Rather, I mean it downplays that the significance of what we each do can
always only be understood in relationship to a “we.” I am thinking about the
relational sensibilities I read out of Arendt’s references to acting in concert
and those feminist political theorists who argue for a thinking in public and
about public things that does not presuppose the “I” that, as Harcourt asserts
(35), can only think for himself about what he himself is doing. We could
contrast with Harcourt’s “I,” for example, a reading of Dorothy Allison’s
description of how she and her partner decided to get married. They did it
specifically as part of the we of the gay rights movement that was realizing
the previously impossible, “gay marriage.” The singular “I” was not in the
mix. Allison was thinking and acting with others in concert. Further, the
student who challenged Harcourt’s decision not to “join” a leaderless move-
ment was engaging in an act of persuasion, just as Harcourt himself is
engaged in persuading his readers about the relationship between critique
and praxis. Persuasion and argument, always emerging from critique, are
political acts. Harcourt himself cannot avoid the performative contradiction
of claiming he can only theorize about his own acts while writing a book
arguing others should do the same.
Arguing among ourselves, and with others, as critical theorists about what
we want as a different future need not mire us in epistemic angst.

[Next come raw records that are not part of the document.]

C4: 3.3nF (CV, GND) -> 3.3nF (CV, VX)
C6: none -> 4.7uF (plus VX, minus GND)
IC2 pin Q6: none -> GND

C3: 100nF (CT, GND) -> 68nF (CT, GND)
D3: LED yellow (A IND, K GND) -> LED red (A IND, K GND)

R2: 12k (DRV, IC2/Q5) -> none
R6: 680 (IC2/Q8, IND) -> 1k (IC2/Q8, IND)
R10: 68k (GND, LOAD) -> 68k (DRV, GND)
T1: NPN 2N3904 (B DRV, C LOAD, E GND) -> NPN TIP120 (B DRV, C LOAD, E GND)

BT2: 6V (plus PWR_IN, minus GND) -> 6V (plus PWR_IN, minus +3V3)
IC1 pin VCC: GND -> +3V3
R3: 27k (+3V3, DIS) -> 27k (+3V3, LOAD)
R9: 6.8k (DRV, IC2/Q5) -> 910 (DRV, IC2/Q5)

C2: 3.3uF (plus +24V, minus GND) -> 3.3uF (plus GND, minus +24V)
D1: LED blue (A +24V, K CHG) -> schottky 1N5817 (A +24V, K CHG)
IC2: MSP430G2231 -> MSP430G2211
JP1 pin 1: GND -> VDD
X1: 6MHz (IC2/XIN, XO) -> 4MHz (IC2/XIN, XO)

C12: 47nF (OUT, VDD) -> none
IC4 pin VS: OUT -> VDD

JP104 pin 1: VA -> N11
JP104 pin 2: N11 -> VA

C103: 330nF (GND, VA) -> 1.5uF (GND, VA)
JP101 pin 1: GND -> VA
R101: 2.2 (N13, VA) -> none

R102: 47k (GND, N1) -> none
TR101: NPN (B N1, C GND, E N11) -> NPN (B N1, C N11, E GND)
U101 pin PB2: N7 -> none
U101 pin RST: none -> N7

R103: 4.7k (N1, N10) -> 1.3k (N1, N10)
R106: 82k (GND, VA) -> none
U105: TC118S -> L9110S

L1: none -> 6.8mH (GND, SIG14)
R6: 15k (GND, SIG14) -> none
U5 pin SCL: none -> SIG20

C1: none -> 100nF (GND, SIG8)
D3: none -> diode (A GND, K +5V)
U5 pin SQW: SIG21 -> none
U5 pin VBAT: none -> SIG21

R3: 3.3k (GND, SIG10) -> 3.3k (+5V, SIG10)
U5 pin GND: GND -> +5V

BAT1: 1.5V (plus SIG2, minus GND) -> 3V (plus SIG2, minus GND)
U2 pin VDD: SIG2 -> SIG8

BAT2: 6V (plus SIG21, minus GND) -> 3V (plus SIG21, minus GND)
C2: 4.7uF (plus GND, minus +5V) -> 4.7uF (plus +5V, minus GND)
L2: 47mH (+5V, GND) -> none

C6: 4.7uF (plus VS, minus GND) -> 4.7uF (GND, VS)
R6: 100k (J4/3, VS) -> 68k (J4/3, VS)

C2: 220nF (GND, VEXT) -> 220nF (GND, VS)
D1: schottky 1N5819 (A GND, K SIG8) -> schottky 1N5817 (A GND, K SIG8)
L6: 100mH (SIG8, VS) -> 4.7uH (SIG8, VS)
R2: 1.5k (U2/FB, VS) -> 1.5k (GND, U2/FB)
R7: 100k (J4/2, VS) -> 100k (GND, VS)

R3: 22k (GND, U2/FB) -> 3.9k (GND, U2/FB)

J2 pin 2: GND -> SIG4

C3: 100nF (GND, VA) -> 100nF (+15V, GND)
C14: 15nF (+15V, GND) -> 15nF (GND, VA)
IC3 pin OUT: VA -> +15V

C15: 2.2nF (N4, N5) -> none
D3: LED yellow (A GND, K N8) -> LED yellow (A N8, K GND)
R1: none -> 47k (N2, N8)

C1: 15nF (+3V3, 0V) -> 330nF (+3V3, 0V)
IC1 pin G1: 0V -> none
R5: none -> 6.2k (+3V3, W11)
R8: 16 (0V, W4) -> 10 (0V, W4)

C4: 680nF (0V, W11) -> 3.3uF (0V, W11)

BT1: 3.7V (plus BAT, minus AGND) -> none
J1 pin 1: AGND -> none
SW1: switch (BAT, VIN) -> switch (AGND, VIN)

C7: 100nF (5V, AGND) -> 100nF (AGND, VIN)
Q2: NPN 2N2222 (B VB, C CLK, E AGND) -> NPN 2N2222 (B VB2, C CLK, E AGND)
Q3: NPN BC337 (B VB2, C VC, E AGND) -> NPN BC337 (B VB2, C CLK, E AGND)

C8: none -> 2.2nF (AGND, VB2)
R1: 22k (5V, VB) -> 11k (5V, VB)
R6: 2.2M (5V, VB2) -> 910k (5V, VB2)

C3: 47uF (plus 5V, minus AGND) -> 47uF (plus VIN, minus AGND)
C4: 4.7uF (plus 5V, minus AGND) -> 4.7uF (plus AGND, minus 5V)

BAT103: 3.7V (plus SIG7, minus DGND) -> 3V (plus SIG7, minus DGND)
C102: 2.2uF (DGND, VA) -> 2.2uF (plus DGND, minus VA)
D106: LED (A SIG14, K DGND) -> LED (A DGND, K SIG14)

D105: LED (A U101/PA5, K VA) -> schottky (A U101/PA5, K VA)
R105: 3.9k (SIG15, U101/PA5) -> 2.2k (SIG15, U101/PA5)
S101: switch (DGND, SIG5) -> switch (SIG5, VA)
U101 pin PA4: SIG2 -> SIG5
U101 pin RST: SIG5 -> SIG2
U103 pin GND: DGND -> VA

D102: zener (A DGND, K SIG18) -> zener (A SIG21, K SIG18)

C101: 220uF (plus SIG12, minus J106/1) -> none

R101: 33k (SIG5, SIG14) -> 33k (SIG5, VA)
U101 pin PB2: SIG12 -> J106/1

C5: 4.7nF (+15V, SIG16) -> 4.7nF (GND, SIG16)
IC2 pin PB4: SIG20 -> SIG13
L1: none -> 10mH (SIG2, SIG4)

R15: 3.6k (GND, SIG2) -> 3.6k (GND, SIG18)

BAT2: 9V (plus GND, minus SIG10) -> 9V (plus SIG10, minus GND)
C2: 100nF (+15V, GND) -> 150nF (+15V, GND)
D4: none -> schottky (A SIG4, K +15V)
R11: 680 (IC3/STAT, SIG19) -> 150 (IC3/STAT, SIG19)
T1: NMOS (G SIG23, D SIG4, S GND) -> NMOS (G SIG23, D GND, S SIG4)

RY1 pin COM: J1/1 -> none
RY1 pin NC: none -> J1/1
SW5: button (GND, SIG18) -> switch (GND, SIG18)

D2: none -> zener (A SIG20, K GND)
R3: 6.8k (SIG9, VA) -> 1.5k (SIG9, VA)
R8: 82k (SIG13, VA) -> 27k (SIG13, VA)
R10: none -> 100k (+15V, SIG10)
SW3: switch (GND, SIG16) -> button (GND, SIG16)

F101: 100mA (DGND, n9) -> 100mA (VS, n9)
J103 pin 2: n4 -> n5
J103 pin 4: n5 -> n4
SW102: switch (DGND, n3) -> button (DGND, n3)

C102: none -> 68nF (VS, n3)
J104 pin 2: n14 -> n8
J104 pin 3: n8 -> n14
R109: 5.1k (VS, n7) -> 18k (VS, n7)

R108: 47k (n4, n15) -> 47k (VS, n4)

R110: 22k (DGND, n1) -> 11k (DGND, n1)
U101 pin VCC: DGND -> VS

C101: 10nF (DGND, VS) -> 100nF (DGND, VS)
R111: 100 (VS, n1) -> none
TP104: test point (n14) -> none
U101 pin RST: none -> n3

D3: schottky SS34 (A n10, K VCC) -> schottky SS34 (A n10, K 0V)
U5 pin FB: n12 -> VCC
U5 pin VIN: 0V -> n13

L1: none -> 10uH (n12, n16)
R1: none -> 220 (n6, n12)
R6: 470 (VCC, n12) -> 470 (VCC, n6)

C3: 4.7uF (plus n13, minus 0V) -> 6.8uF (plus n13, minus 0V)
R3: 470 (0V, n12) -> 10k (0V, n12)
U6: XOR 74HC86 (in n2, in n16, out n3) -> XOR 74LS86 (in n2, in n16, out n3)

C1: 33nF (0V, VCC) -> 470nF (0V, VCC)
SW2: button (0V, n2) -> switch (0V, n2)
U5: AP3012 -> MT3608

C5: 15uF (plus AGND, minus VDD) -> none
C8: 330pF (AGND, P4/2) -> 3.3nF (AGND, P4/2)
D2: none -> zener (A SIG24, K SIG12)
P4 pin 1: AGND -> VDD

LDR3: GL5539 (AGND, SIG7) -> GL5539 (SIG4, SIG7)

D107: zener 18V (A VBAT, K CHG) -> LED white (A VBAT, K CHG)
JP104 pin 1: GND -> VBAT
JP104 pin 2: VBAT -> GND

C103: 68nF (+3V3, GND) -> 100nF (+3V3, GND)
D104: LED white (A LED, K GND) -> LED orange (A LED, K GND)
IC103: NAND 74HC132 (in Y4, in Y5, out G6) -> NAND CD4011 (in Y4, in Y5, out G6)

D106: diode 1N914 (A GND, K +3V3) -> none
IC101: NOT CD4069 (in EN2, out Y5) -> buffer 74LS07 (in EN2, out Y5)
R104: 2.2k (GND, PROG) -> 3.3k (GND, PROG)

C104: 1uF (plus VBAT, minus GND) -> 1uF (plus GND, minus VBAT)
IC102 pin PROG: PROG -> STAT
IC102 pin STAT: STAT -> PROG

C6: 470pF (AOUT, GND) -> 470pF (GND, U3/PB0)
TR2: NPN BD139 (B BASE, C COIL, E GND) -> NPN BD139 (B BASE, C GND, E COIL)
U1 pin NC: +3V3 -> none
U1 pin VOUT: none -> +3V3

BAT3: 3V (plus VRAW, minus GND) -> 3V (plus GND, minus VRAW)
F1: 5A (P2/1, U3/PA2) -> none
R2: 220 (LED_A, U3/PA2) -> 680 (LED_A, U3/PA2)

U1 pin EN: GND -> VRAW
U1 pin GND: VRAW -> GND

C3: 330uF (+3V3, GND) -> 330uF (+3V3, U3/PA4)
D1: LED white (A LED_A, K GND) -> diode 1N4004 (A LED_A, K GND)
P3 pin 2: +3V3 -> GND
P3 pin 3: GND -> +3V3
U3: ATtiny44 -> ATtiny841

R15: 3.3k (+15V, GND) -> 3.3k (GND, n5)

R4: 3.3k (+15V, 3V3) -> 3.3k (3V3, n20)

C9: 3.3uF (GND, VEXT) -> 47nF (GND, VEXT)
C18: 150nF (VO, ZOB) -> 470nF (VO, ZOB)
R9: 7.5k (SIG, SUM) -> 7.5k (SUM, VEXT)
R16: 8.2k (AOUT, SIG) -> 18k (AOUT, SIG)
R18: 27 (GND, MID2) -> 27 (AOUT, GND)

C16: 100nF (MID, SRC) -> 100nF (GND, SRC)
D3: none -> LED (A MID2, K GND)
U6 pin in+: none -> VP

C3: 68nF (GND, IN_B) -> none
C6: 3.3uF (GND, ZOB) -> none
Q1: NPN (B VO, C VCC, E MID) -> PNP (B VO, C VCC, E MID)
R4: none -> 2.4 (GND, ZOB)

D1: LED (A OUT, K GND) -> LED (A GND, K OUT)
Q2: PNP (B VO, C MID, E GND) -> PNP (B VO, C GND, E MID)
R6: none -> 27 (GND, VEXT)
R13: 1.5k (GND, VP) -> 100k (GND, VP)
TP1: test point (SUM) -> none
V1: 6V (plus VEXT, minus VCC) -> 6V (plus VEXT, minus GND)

Further, I
do not know how to critique or act alone; working with others means we will
share our knowledges in the many different forms those knowledges take on
and are expressed. “What we want for us . . .” is said in the spirit of desire
(a future vision), organizing (a means), and collaboration (acknowledging the
I as always and only in relationship to the we). It reminds me of the title of
Miriam Makabe’s contribution to the Abolitionist Papers, “We do this ‘til we
free us.” In registering his discontent with the epistemological detour, in
emphasizing the ethical “I” who acts, Harcourt elides reference to the “we”
or the “us” that ultimately defines the space of politics.